The FR-Wikipedia corpus has been extracted from the last static HTML dump (18/06/2008) available at: http://dumps.wikimedia.org/.

This dump has been minimally processed to extract only text parts from the articles. The sommaire (table of contents) box have been removed, as well as the Voir aussi (see also) sections. The notes sections remain.

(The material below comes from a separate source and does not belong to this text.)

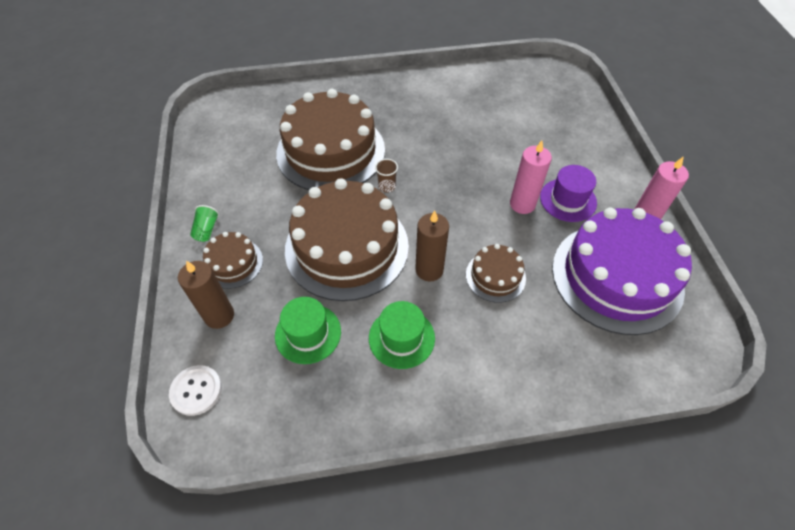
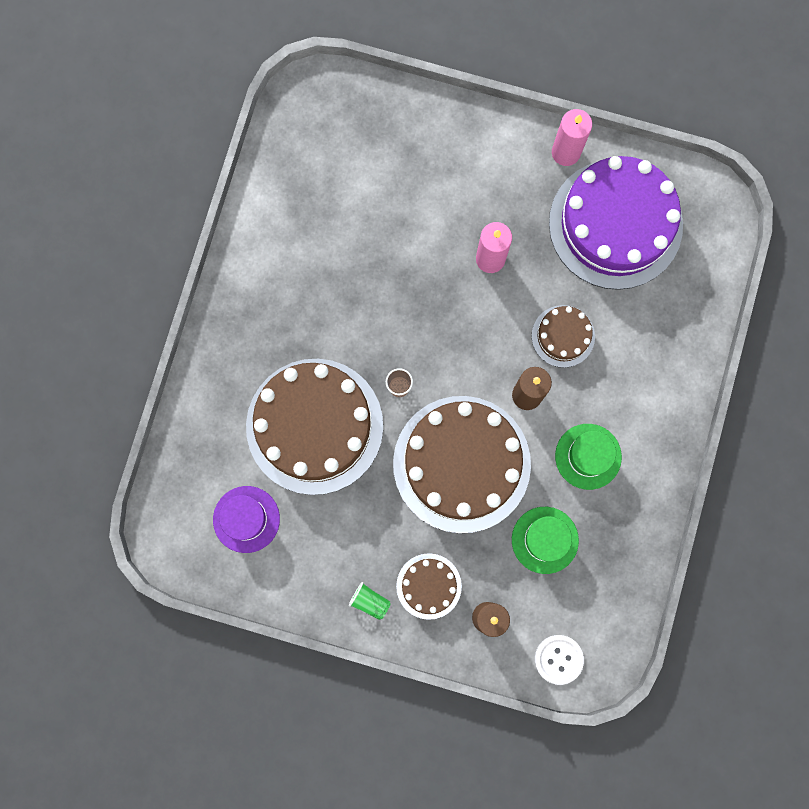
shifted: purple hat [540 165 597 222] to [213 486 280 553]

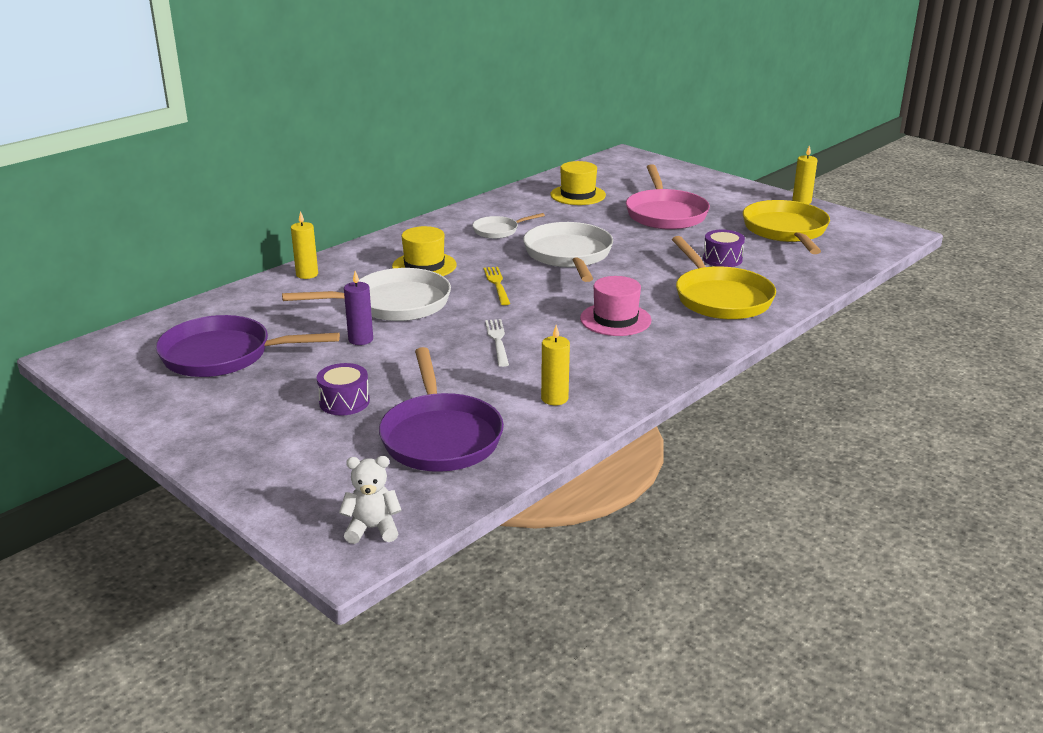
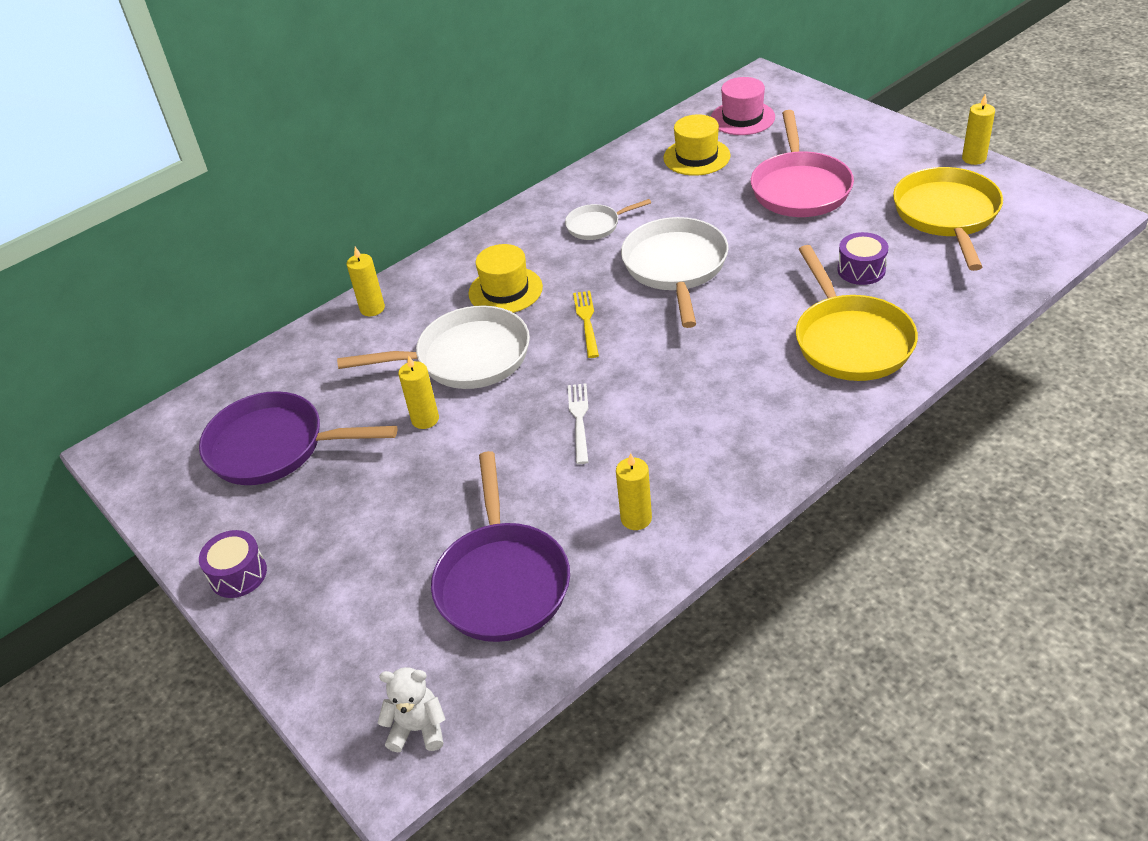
shifted: purple drum [317 363 370 415] to [199 530 267 598]; pink hat [580 276 651 336] to [711 77 775 135]
repainted: purple candle [344 271 373 345] to yellow candle [398 355 439 429]

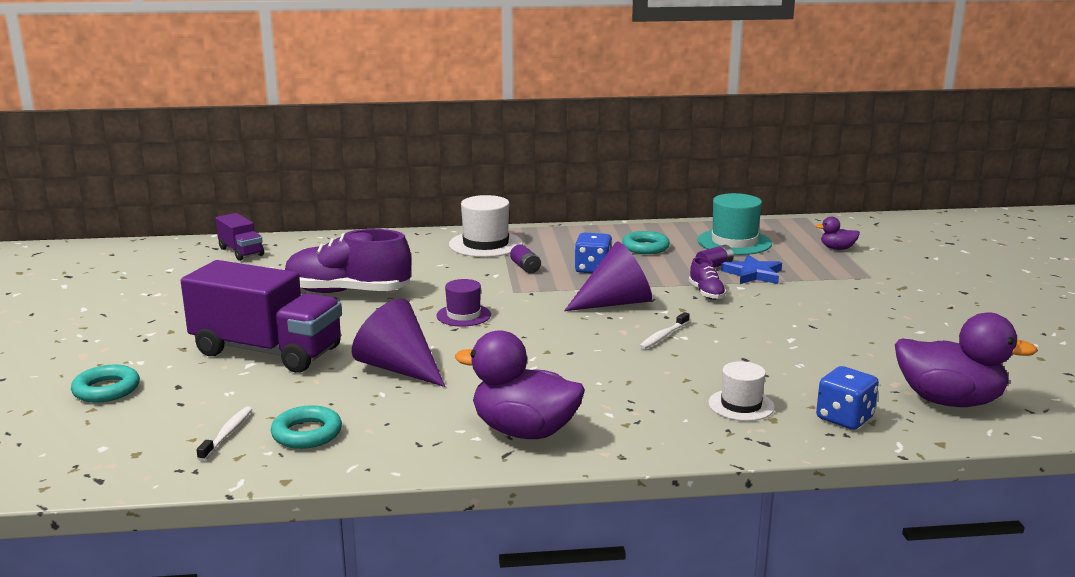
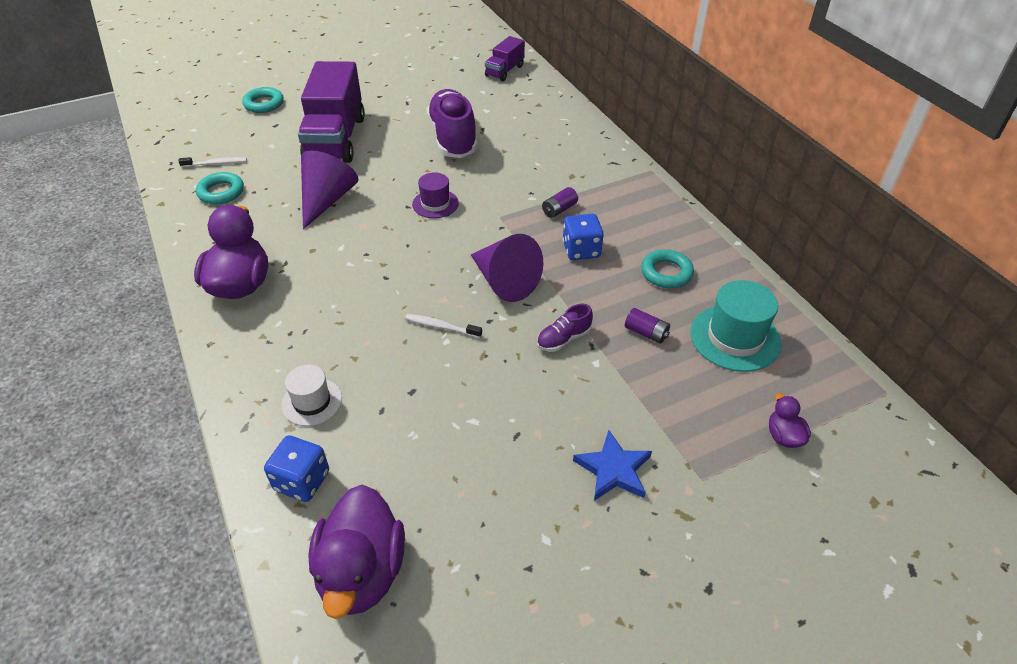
gone: white hat [449 195 523 257]
shifted: blue star [721 255 782 284] to [573 430 652 501]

The corpus has been lemmatized and pos-tagged with TreeTagger, from the Stuttgart University.

Person in charge
Franck Sajous
Contact :

Licence
This corpus, as the Wikipedia encyclopedia from which it has been extracted, is available under the Creative Commons By-SA licence (Attribution - Share alike). Licence Creative Commons By-SA3.0

Download
  • Raw text corpus [.txt.7z] (433 MB).
    File format: each article starts with a line such as:
    <#id_num>
    where id_num is a unique identifier.
    Text with initial tabular layouts appears with the | (pipe) character instead of column breaks.
  • POS-tagged corpus [.tag.7z] (612 MB).
    File format: each article starts with a line such as:
    <#id_num>
    where id_num is a unique identifier.
    Other lines have the following format (1 token per line):
    Wordform    \t    POS    \t    Lemma.
  • Meta-data [.txt.7z] (12 MB): for each article, referred by its identifier, is mentioned its title and the number of words extracted. The article's categories are also provided. Information is organised as follow:
    FileFormat
    wikipediaArticles.txtarticle's id, article's title, number of tokens
    wikipediaCategories.txtcategory unique id, category title
    wikipediaArticlesCategorie.txtarticle id, category id
    A <articleId, categoryId> line means that the article with id articleId belongs to the category with id categoryId. It is often the case that an article belong to several categories.
  • Frequency Table [.txt.7z] (16 MB): gives for each inflected form found in the corpus its number of occurrences. This file has been built by using a script program taken from the book by Ludovic Tanguy and Nabil Hathout: Perl pour les linguistes. Is is available from the perl.linguistes.free.fr website.